We have analyzed the effects of mutations and ligand-binding pattern on TTR-tetramer equilibrium dynamics. We have explored key positions residues that most affect TTR-tetramer vibrations. Most of them are localized at β-strands E, EF-loop, and β-strands F, with amyloidogenic mutations previously reported. The monomer-monomer interface is pointed out as one of region most vulnerable to mutations that lead to significant changes in the TTR-tetramer equilibrium dynamics and, therefore, induces TTR amyloidogenesis. Besides, we have found that mutations on residues localized at the dimer-dimer interface and/or at the T4 hormone binding site destabilize the tetramer more than the average.

At this point it is important to mention that, in the present work, we explore the effects of mutations on equilibrium dynamics of TTR tetramer. It is expected that this particular aspect, among others structural features, is associated to the stability of the quaternary structure. Considering the diversity of reasons that lead a mutation to be pro-amyloidogenic, a correlation between reported amyloidogenic TTR mutations and Zⁱ, that only quantifies perturbations of TTR tetramer equilibrium dynamics, is not expected. Nevertheless, values of Zⁱ not only represent a complementary contribution to explore new potential mutations but also enlighten about effects of some of the previously reported mutations.

Several drugs and compounds have been compared according to their effect on vibrations associated to the ligand binding. We found that a significantly small fraction of the vibrational space participates of the ligand-induced conformational transitions. We discussed these particular ligand effects in terms of experimental parameters and measurements associated to TTR-ligand binding affinities and stabilization of its native state. In general, the effect of ligands on equilibrium dynamics of ligand-free TTR-tetramer is in good agreement with previous findings obtained with competition binding assays.

Two normal modes have been found to participate in all ligand-bindings of our dataset. Both of them imply motions between dimers on only one of the T4-binding cavities, evidencing the asymmetric TTR-ligand binding related to its negative binding cooperativity.

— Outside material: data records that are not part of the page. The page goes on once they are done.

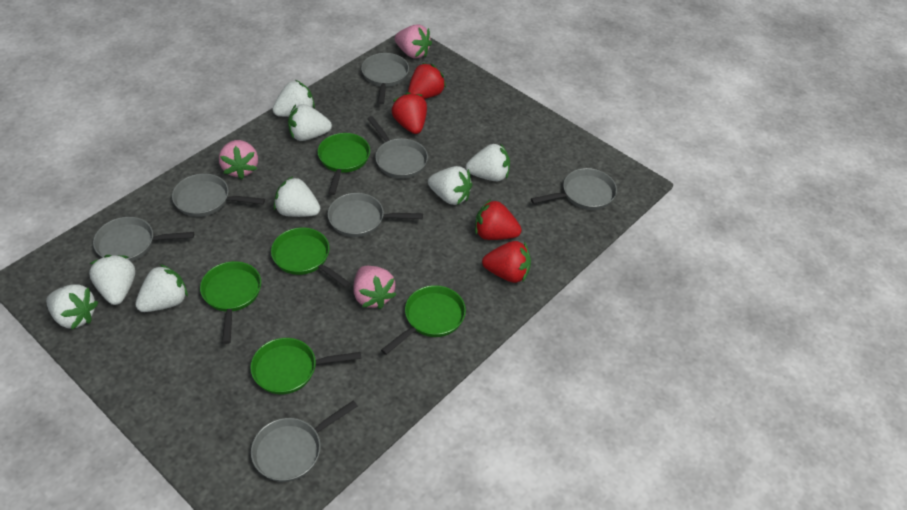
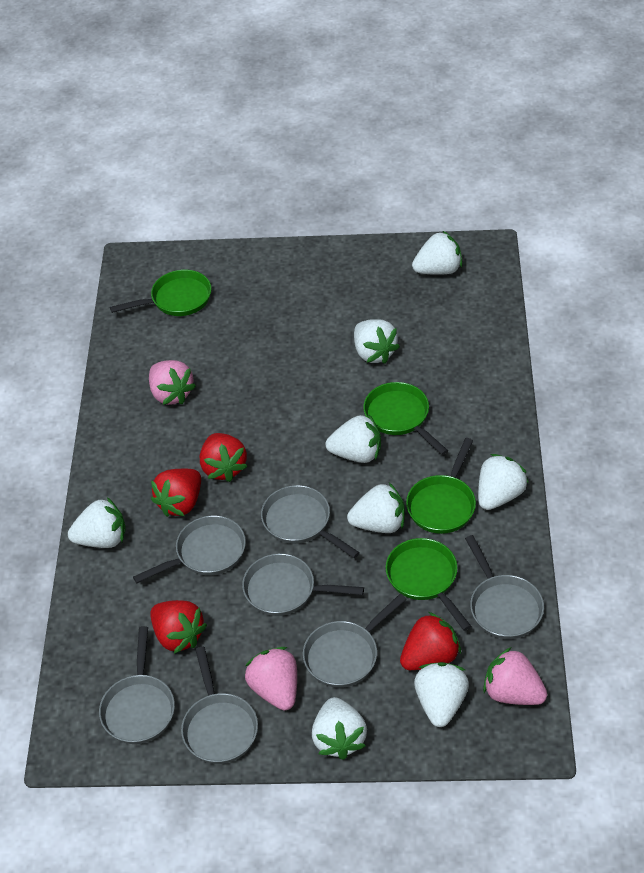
green pan: 5 -> 4

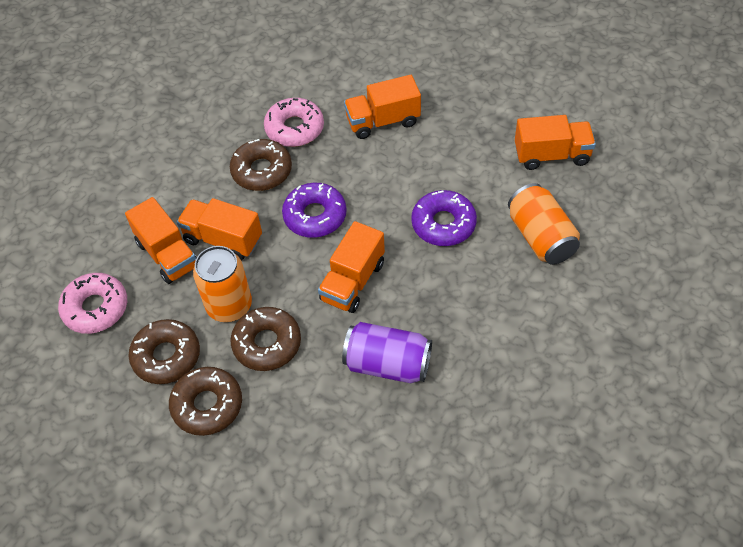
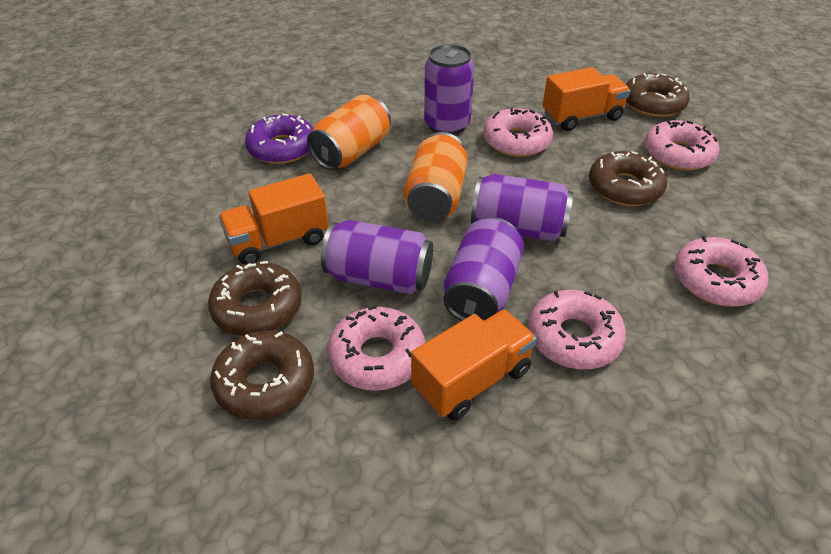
orange truck: 5 -> 3
pink donut: 2 -> 5
purple can: 1 -> 4
purple donut: 2 -> 1

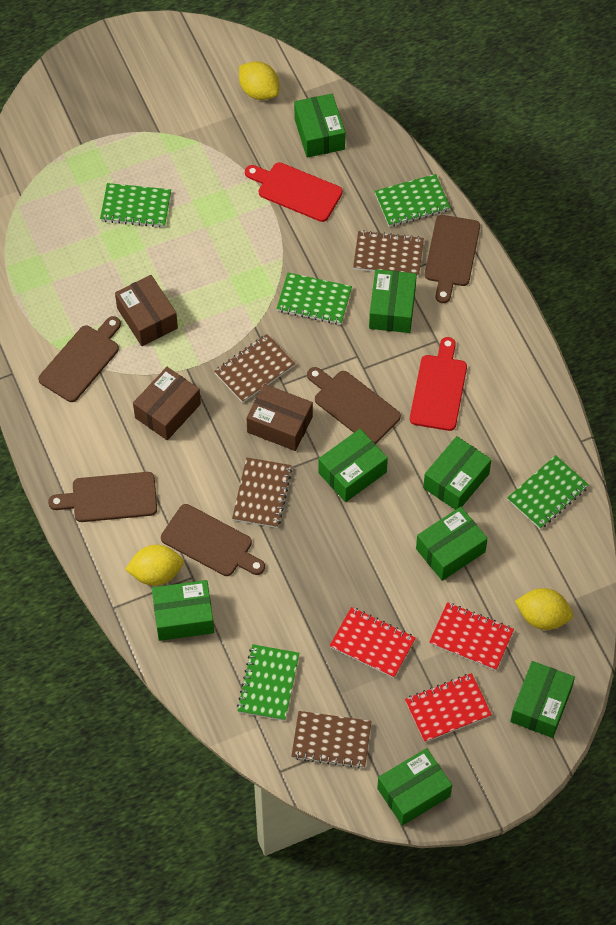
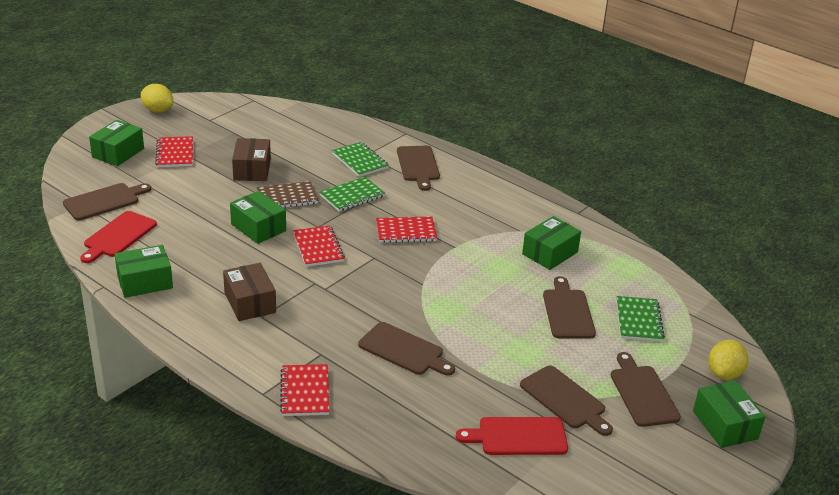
brown box: 3 -> 2
brown cutting board: 5 -> 6
brown notebook: 4 -> 1
green box: 8 -> 5
green notebook: 5 -> 3
red notebook: 3 -> 4
yellow lemon: 3 -> 2

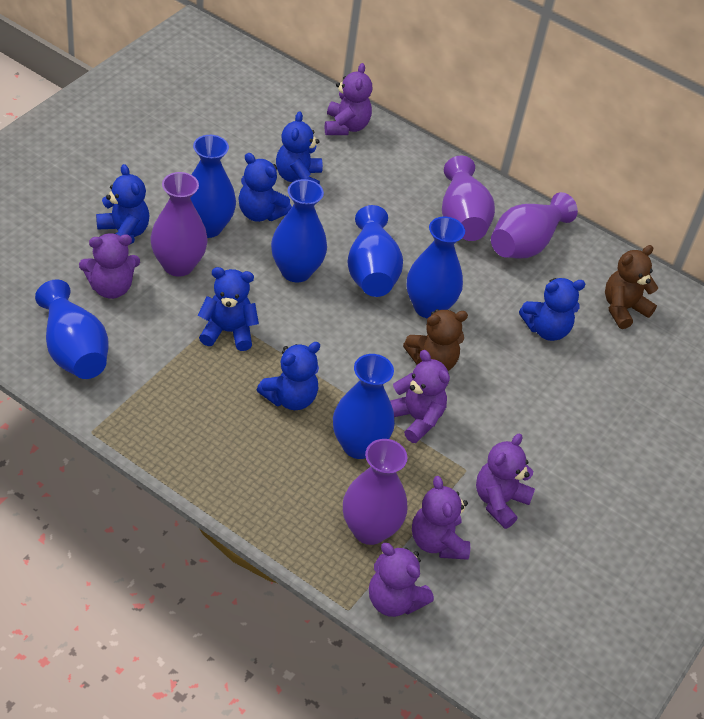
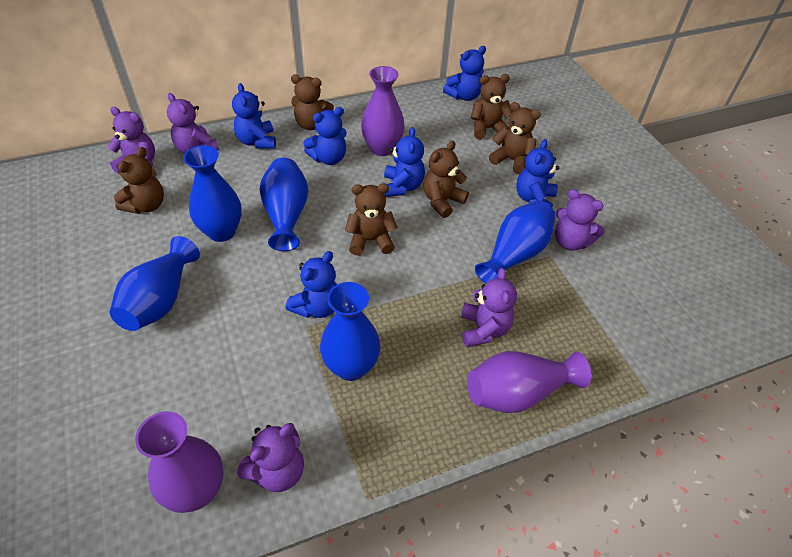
blue vase: 6 -> 5
brown teddy bear: 2 -> 6
purple teddy bear: 6 -> 5
purple vase: 4 -> 3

As resume, in the present paper we focus on the analysis of effects of mutations and ligand-binding on TTR-tetramer equilibrium dynamics. We have found that our analysis of dynamics aspects leads to complementary information that can help for future developments of new drugs against amyloid diseases.

Supporting information

S1 Fig. RMSD values between all structures of our dataset.

(TIF)

S1 Table. Residues with the lowest 20% values of Zⁱ obtained using ligand-free structure PDB_id: 1f4l.

(PDF)

S2 Table. Residues with the lowest 20% values of Zⁱ obtained using ligand-free structure PDB_id: 2qgb.

(PDF)

Data Availability

All relevant data are within the paper.

Funding Statement

This work was supported by Universidad Nacional de Quilmes, grant entitled "Simulación de procesos moleculares de relevancia fisicoquímica y biológica."